Pairs of integers $(a \in \mathbb{Z},b \in \mathbb{Z}\setminus 0)$ can be used to represent rationals. This allows
values such as $\frac{1}{3}$ to be represented exactly, whereas in fixed or floating-point formats,
this would have a recurring representation:
\begin{equation}
\underbrace{0}_\text{integer part} . \underbrace{01}_\text{recurring part} 01 \; \; 01 \; \; 01 \dots
\end{equation}
Whereas with a rational type, this is simply $\frac{1}{3}$.
Rationals do not have a unique representation for each value, typically the reduced fraction is used
as a characteristic element.
While traditionally, GPUs have supported some approximation of IEEE 754's 32-bit floats,
modern graphics processors also support 16-bit\cite{nv_half_float} and 64-bit\cite{arb_gpu_shader_fp64}
IEEE floats, though some features of IEEE floats, like denormals and NaNs are not always supported.
Note, however, that some parts of the GPU are not able to use all formats,
so precision will likely be truncated at some point before display.
Higher precision numeric types can be implemented or used on the GPU, but are
slow.\cite{emmart2010high}
\section{Document Formats}
Most existing document formats --- such as the venerable PostScript and PDF --- are, however, designed to imitate
existing paper documents, largely to allow for easy printing.

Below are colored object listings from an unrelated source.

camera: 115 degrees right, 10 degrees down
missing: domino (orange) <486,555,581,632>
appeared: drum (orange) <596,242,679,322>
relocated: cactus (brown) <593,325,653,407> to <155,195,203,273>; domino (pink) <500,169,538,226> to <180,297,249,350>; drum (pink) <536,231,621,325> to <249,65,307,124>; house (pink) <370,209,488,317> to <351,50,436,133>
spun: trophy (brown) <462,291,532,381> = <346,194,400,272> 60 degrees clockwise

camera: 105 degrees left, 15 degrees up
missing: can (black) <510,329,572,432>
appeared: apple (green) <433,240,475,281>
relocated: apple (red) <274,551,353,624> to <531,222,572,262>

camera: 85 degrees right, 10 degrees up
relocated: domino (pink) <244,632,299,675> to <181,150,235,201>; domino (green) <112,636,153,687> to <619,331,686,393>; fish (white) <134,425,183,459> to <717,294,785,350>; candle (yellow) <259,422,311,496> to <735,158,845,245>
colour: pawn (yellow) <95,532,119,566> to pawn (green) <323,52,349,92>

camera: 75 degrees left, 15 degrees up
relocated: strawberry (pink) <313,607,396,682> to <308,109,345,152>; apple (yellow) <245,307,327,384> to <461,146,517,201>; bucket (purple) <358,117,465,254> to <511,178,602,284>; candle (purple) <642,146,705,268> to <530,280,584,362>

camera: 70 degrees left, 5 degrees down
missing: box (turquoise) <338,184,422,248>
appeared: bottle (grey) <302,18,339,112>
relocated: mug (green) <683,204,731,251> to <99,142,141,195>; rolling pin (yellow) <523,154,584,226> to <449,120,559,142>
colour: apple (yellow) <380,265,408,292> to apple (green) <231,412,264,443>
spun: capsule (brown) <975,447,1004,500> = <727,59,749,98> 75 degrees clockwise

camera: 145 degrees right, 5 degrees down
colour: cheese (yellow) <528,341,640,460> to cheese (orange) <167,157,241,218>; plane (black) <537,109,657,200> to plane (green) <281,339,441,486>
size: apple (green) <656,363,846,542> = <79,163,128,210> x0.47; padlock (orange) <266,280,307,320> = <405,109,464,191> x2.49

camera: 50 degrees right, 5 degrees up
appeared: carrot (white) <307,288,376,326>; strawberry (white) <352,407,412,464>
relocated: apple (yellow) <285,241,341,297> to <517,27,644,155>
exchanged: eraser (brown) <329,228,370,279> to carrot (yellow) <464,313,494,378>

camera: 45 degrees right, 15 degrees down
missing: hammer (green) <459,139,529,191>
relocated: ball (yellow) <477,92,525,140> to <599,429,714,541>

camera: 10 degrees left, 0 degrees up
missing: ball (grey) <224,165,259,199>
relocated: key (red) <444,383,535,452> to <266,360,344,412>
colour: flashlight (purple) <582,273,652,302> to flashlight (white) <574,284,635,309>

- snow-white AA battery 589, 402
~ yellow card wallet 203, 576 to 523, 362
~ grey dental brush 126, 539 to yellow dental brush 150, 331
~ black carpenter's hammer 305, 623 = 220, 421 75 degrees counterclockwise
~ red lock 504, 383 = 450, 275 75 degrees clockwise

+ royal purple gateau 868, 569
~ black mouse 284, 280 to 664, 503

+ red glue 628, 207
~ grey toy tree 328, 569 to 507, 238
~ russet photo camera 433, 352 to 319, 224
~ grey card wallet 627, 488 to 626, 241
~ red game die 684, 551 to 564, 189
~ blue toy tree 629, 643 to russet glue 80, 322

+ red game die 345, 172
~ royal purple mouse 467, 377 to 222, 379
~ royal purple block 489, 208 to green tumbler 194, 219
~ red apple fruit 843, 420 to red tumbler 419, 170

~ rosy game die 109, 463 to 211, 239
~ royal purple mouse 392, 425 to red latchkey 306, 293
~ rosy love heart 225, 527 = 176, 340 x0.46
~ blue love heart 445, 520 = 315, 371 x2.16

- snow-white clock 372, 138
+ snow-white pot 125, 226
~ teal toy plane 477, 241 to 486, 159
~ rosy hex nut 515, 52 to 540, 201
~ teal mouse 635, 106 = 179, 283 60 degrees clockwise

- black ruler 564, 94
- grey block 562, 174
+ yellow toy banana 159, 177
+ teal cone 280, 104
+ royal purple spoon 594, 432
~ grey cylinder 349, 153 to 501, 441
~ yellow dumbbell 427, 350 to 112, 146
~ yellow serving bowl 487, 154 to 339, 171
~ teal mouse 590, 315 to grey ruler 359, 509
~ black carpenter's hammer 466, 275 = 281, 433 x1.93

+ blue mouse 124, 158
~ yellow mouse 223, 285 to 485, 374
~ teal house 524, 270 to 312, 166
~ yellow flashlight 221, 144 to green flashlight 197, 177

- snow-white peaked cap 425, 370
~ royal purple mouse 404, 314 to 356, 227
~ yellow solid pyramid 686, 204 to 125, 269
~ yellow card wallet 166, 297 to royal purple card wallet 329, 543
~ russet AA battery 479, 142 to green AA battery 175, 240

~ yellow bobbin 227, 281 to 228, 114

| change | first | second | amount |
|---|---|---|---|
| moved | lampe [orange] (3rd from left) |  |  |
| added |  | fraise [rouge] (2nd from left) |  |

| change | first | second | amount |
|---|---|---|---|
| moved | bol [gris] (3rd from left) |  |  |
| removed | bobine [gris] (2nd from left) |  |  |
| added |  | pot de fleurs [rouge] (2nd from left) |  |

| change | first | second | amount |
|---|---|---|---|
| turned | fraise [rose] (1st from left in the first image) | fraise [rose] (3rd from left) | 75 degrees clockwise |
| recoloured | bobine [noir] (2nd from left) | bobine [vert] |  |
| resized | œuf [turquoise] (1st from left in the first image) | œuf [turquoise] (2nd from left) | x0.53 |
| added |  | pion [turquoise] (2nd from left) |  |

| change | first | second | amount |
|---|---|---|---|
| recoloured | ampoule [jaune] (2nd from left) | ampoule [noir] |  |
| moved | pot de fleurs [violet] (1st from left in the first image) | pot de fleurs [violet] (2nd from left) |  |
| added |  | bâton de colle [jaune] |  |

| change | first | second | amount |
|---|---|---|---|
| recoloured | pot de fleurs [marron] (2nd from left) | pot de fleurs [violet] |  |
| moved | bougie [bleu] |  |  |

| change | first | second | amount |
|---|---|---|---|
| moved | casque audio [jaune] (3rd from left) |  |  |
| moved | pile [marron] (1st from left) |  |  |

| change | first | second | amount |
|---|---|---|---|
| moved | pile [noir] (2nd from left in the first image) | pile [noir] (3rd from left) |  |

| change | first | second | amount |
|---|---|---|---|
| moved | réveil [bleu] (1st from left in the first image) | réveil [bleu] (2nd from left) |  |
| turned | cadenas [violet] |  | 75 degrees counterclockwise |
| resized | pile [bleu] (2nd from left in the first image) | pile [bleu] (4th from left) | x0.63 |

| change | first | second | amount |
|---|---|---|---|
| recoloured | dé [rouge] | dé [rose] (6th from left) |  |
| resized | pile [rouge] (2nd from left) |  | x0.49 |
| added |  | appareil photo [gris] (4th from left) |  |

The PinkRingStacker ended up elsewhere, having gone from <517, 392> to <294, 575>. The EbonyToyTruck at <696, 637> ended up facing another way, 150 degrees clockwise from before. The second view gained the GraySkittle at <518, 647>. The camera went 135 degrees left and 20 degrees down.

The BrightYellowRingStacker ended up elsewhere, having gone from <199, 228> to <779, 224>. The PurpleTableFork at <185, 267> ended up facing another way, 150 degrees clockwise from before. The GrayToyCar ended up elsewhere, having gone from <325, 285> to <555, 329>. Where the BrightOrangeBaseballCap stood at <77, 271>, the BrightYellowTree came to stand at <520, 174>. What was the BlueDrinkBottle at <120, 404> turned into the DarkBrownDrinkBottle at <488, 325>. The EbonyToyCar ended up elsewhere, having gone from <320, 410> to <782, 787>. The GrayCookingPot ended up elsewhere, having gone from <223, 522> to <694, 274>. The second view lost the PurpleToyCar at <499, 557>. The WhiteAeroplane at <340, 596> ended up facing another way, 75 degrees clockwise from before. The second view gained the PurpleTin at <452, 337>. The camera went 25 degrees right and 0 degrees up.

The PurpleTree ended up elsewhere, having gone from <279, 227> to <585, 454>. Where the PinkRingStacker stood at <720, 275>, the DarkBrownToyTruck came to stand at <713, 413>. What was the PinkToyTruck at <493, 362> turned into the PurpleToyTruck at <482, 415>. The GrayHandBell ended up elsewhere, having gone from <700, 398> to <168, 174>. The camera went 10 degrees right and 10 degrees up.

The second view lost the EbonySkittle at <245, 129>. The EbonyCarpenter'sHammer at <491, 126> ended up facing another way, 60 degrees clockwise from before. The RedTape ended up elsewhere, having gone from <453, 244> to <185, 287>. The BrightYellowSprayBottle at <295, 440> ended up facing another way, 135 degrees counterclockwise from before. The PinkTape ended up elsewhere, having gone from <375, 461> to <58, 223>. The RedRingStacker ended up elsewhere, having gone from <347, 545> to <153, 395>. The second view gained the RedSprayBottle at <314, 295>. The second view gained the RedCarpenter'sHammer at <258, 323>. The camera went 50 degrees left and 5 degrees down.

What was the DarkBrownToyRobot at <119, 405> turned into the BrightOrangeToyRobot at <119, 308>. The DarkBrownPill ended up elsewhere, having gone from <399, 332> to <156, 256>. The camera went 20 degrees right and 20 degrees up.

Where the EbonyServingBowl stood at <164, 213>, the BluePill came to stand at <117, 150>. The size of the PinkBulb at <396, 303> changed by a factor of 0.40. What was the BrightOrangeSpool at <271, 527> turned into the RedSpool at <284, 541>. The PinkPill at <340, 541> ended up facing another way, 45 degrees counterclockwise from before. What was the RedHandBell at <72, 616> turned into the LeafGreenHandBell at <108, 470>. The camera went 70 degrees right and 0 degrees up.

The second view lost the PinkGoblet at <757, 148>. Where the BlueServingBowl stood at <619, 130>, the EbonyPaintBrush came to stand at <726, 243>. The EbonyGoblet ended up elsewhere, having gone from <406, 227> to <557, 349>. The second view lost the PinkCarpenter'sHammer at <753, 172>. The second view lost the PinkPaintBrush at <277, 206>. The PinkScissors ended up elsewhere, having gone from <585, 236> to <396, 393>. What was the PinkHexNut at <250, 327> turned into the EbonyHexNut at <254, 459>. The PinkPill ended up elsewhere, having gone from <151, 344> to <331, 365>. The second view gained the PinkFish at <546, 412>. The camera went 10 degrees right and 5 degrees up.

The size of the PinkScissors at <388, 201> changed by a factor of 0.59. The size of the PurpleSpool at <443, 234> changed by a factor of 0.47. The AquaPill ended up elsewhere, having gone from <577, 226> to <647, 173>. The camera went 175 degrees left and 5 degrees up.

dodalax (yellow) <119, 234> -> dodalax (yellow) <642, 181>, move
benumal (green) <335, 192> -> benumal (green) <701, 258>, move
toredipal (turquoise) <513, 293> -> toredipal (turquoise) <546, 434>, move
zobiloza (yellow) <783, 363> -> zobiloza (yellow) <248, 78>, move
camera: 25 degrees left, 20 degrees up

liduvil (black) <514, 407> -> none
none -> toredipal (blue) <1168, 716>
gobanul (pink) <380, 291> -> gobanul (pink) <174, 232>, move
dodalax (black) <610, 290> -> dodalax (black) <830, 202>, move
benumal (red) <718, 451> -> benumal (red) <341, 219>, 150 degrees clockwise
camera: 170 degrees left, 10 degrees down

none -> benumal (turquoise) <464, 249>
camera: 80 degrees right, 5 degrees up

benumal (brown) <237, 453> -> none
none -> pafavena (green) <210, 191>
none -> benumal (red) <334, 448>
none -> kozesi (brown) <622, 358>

In order to truly take advantage of the possibilities operating in the digital
domain opens up to us, we must look to new formats.
Formats such as \texttt{HTML} allow for a greater scope of interactivity and for a more data-driven model, allowing
the content of the document to be explored in ways that perhaps the author had not anticipated.\cite{hayes2012pixels}
However, these data-driven formats typically do not support fixed layouts, and the display differs from renderer to
renderer.
\subsection{A Taxonomy of Document formats}
The process of creating and displaying a document is a rather universal one (\ref{documenttimeline}), though
different document formats approach it slightly differently. A document often begins as raw content: text and images
(be they raster or vector) and it must end up as a stream of photons flying towards the reader's eyes.
\begin{figure}
\label{documenttimeline}
\centering \includegraphics[width=0.8\linewidth]{figures/documenttimeline}
\caption{\label{doclifecycle}The lifecycle of a document}
\end{figure}
There are two fundamental stages (as shown in Figure \ref{doclifecycle}) by which all documents --- digital or otherwise --- are produced and displayed:
\emph{layout} and \emph{rendering}. The \emph{layout} stage is where the positions and sizes of text and other graphics are
determined. The text will be \emph{flowed} around graphics, the positions of individual glyphs will be placed, ensuring
that there is no undesired overlap and that everything will fit on the page or screen.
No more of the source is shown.